The decisive battle was fought at Köse Dağ on June 26, 1243. The primary sources do not record the size of the opposing armies but suggest that the Mongols faced a numerically superior force.[5] The Mongols routed the Seljuks and their allies and took control of the cities of Sivas and Kayseri. The sultan fled to Antalya but was subsequently forced to make peace with Bayju and pay a substantial tribute to the Mongol Empire.

Aftermath

The defeat resulted in a period of turmoil in Anatolia and led directly to the decline and disintegration of the Seljuk state.

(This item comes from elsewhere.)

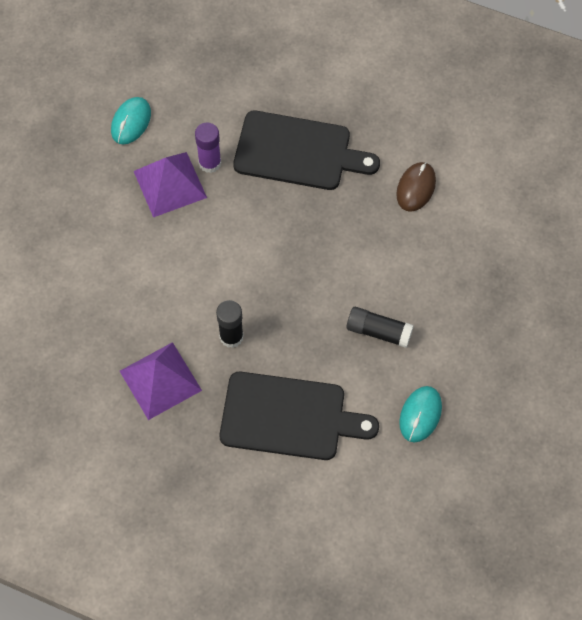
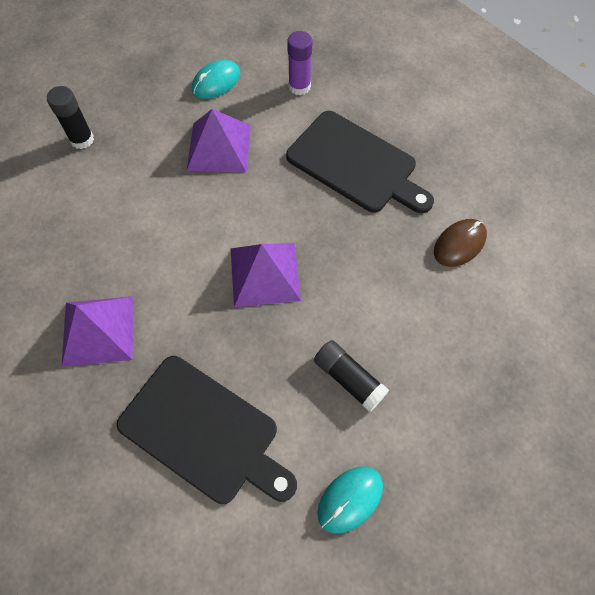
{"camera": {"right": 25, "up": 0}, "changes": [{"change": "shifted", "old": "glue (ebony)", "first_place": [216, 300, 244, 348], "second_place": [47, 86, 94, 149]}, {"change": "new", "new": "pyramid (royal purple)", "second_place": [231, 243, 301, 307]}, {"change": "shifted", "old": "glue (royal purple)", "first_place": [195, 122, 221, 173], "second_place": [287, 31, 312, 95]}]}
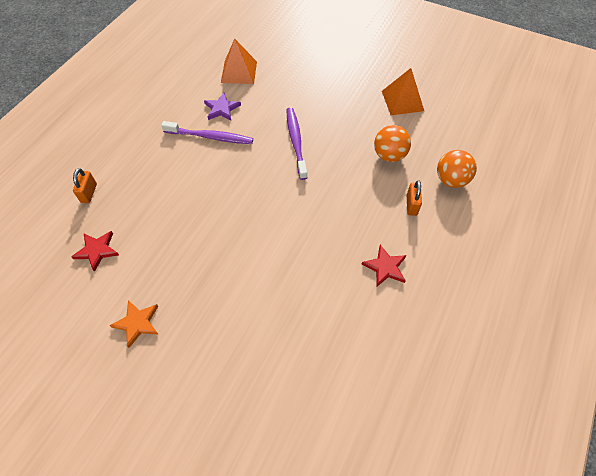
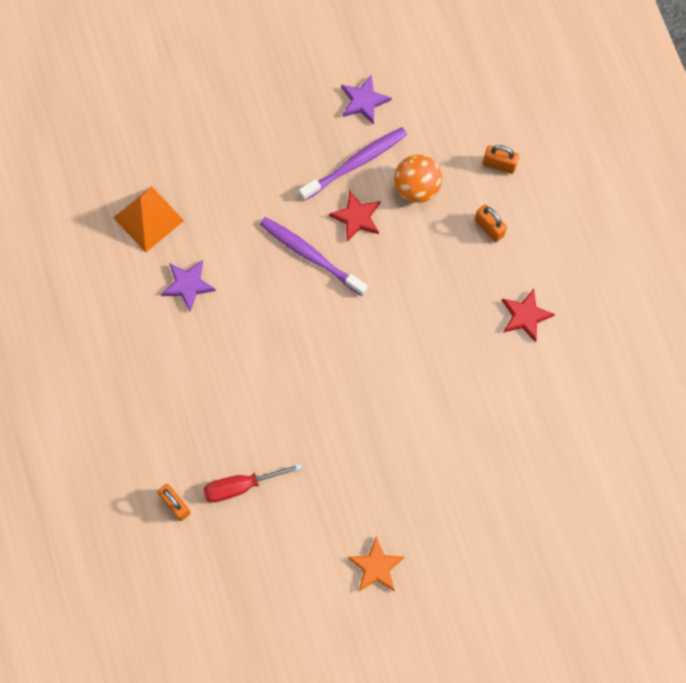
{"camera": {"right": -45, "up": 15}, "changes": [{"change": "new", "new": "flat screwdriver (red)", "second_place": [203, 463, 302, 502]}, {"change": "shifted", "old": "tooth brush (royal purple)", "first_place": [161, 121, 253, 144], "second_place": [299, 127, 407, 201]}, {"change": "shifted", "old": "star (red)", "first_place": [71, 231, 119, 272], "second_place": [329, 190, 380, 241]}, {"change": "swapped", "old": "pyramid (bright orange)", "new": "star (royal purple)", "first_place": [382, 68, 424, 115], "second_place": [341, 75, 392, 125]}, {"change": "swapped", "old": "sphere (bright orange)", "new": "padlock (bright orange)", "first_place": [437, 150, 477, 188], "second_place": [483, 145, 519, 174]}]}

The Empire of Trebizond became a vassal state of the Mongol empire.

References

  1. ^ Anthony Bryer and Richard Winfield, The Byzantine Monuments and Topography of the Pontos, vol. 1, (Washington D.C.: Dumbarton Oaks, 1985) 172, 353.
  2. ^ Köy Köy Türkiye Yol Atlası (Istanbul: Mapmedya, 2006), map 61.
  3. ^ C.P.Atwood-Encyclopedia of Mongolia and the Mongol Empire, p.555
  4. ^ Claude Cahen, Pre-Ottoman Turkey: a general survey of the material and spiritual culture and history, trans. J. Jones-Williams, (New York: Taplinger, 1968) 137.
  5. ^ Claude Cahen, “Köse Dagh” Encyclopaedia of Islam, ed. by P. Bearman, et al. (Brill 2007).